Requirement
Essential Cybersecurity Controls (ECC – 2 : 2024) - Control - 2-6-4 – The cybersecurity requirements for mobile devices security and BYOD must be reviewed periodically.
Understanding the Requirement
This control requires organizations to perform periodic reviews of their mobile device and BYOD cybersecurity requirements according to a documented and approved review plan and schedule. The review should be led by the cybersecurity function in cooperation with relevant departments (for example, IT), use either manual or automated channels to collect evidence, and include updates when laws or business conditions change. As part of the Essential Cybersecurity Controls (ECC – 2 : 2024), the process must produce documented changes that are approved by senior management.
Technical Implementation
-
Create a documented review plan with defined intervals:
Draft a short, approved schedule that specifies who reviews what, how often (example: quarterly for high-risk groups, annually for others), and the evidence required (policy versions, MDM logs, exception lists). Store the plan where the cybersecurity team and IT can access it and reference it during audits.
-
Maintain a current device and BYOD inventory:
Use an MDM/EMM solution or a lightweight inventory spreadsheet for very small businesses. Track ownership, OS/version, last-seen timestamp, installed corporate apps, and compliance status. The inventory is the primary input to any periodic review and helps identify unmanaged devices quickly.
-
Automate evidence collection where practical:
Configure MDM logs, conditional access reports, and endpoint protection dashboards to produce periodic reports (CSV or PDF) that show policy application, patch levels, encryption status, and policy exceptions. Where automation isn't feasible, collect evidence via a standardized manual checklist performed by IT.
-
Review policies and controls against changes in law, risk, and business need:
At each review interval, check whether legal/regulatory changes, new apps or integrations, or shifts in remote-work practices require updates to the BYOD policy, acceptable use rules, or technical controls (e.g., mandatory device encryption, containerization, or corporate app restrictions).
-
Document findings, approvals, and remediation actions:
Summarize review results in a short report—include noncompliant devices, exceptions, required policy edits, and timelines for remediation. Require sign-off by the head of the organization or delegated officer and track remedial tasks to closure in a ticketing system or a simple spreadsheet.
-
Embed follow-up and continuous improvement:
After each review, schedule corrective actions (patching, re-enrollment, policy changes) and measure the closure rate. Use the next review to validate that previous issues were resolved and that controls remain effective.

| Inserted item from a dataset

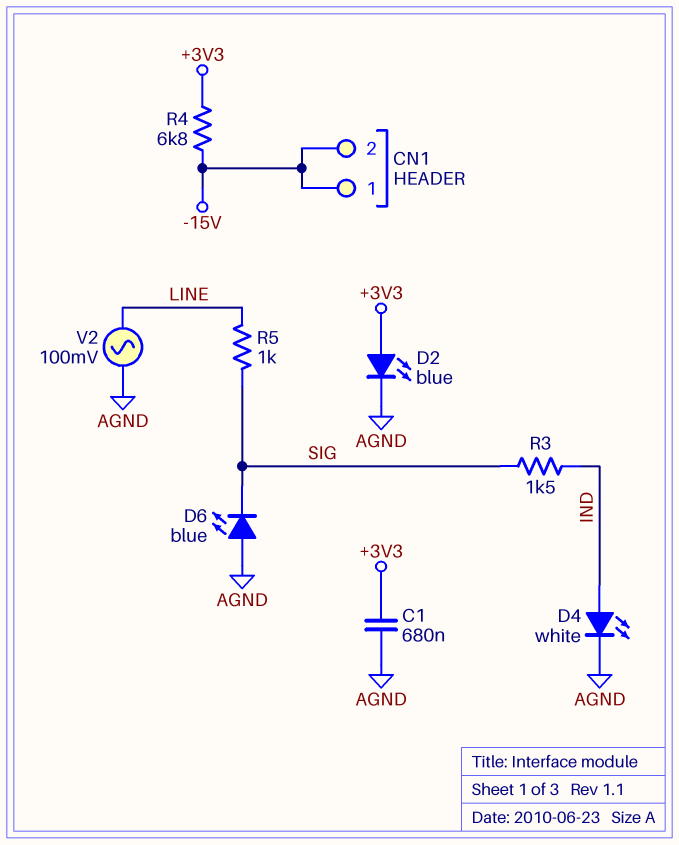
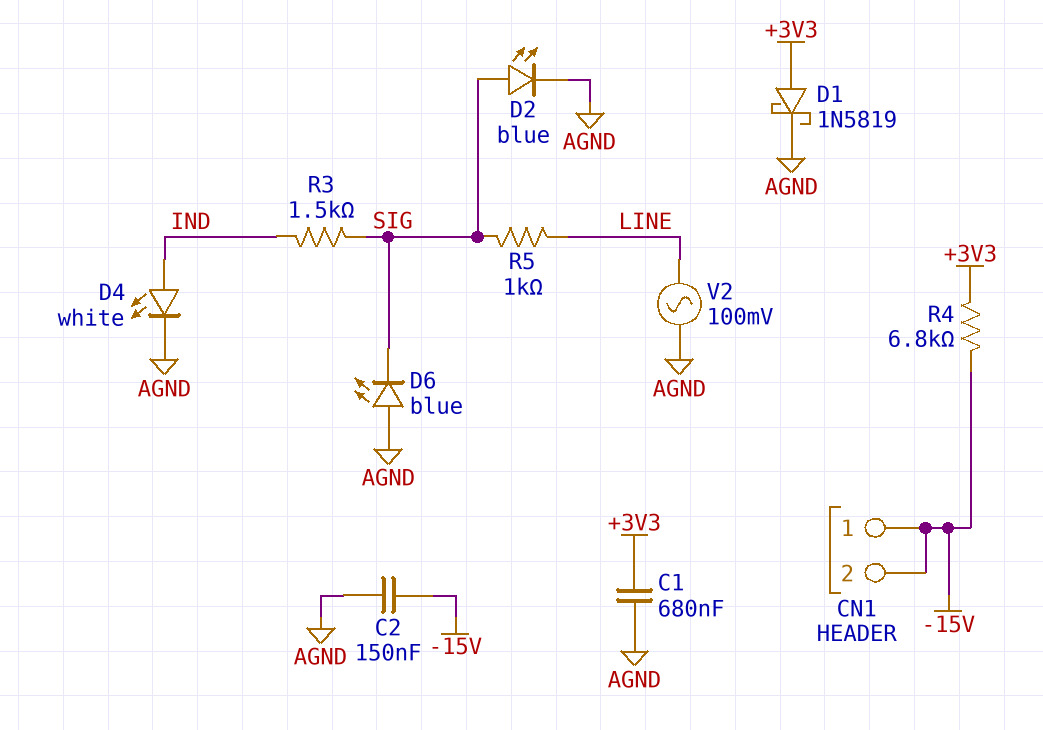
C2: none -> 150nF (-15V, AGND)
D1: none -> schottky 1N5819 (A +3V3, K AGND)
D2: LED blue (A +3V3, K AGND) -> LED blue (A SIG, K AGND)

Example in a Small or Medium Business
Acme Design Studio has 45 employees, and half use personal devices for email and some company apps. The IT manager creates a simple quarterly review plan that lists the cybersecurity team, the IT admin, and the HR representative as reviewers. They use the company's MDM to export a compliance report showing device encryption, OS versions, and whether the corporate container is present. During the first quarterly review they find eight devices that failed to install the corporate container and three older phones running unsupported OS versions. The team documents these findings, opens tickets to re-enroll or remove access, and updates the BYOD policy to require OS version minimums and automatic EMM enrollment for corporate email. The report is sent to the CEO for approval; the CEO signs off on the policy changes and remediation deadlines. Over the next month, IT closes the tickets and verifies compliance in the next scheduled report, noting improved enrollment and no further exceptions.
Summary
Periodic, documented reviews of mobile device and BYOD requirements ensure policies remain aligned with risk, technology, and legal changes. For SMBs this means combining a simple, approved review plan, an accurate device inventory, automated or checklist-driven evidence collection, clear remediation steps, and senior management sign-off. When these policy and technical measures are executed on a regular schedule and tracked to closure, they provide an auditable, repeatable method to keep mobile security controls effective and up to date.